Diese Herausforderung wird durch die ausserordentlich dynamische Entwicklung der KI-Landschaft noch weiter verschärft. Neue Modelle, Services und Anbieter entstehen in einem Tempo, das traditionelle IT-Governance-Prozesse überfordert. Gleichzeitig geraten dadurch IT-Budgets noch mehr unter Druck, während der Investitionsspielraum begrenzt bleibt.
Für Führungskräfte bedeutet dies: Sie benötigen Lösungsansätze, die sowohl die Innovationskraft ihrer Organisation freisetzen als auch die damit verbundenen Risiken und Kosten beherrschbar machen. Der Schlüssel liegt in einer durchdachten KI-Governance, die Flexibilität und Kontrolle miteinander verbindet.

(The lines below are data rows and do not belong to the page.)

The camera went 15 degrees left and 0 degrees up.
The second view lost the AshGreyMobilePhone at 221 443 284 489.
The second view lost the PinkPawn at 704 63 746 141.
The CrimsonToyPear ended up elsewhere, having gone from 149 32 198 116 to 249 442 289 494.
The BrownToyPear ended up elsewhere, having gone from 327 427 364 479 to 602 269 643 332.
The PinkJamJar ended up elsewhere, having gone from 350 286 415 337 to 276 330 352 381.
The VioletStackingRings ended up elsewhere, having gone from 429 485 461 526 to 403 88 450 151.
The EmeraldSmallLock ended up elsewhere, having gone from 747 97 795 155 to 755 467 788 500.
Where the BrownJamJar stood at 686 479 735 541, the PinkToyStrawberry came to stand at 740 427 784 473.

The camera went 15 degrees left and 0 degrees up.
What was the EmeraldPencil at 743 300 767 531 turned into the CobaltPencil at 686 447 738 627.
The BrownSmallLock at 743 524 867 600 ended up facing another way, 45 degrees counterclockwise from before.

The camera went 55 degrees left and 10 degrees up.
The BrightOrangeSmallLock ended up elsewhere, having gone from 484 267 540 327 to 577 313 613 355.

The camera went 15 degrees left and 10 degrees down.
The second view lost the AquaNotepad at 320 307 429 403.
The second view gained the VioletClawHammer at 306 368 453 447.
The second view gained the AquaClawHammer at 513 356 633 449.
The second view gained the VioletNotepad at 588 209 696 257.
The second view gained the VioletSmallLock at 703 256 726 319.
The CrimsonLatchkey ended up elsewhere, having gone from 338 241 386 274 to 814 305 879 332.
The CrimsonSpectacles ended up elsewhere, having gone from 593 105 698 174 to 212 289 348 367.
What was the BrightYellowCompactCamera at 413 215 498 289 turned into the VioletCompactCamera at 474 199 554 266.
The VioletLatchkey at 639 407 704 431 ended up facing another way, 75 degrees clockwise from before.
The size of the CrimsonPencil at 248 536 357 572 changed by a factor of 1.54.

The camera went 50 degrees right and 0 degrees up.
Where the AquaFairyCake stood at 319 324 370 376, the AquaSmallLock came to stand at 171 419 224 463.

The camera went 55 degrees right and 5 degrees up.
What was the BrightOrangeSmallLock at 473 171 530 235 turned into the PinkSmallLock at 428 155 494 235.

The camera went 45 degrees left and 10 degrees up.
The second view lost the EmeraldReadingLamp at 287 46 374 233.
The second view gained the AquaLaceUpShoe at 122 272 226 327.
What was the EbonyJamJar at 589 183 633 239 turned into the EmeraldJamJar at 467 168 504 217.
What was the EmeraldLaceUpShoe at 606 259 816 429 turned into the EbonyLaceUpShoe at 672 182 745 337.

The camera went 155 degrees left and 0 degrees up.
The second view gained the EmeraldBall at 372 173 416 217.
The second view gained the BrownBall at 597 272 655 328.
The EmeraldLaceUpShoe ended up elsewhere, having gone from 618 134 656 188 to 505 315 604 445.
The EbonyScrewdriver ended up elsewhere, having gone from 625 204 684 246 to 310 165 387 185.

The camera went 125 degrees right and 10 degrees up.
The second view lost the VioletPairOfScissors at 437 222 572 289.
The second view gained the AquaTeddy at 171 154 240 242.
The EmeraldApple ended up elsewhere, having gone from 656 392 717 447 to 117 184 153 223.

Während der Schlüssel zur Meisterung dieser Herausforderungen natürlich eine umfassende KI-Strategie ist, sehen sich viele Organisationen in der Praxis dem Druck ausgesetzt, ihren Mitarbeitern möglichst rasch generative KI zur Verfügung zu stellen, auch wenn übergeordnete Fragen noch nicht identifiziert oder geklärt werden konnten. Nachfolgend stellen wir einen Ansatz vor, der genau dies erlaubt und damit den Weg zu einem nachhaltig-strategischen Umgang von und produktivem Einsatz von KI ebnet.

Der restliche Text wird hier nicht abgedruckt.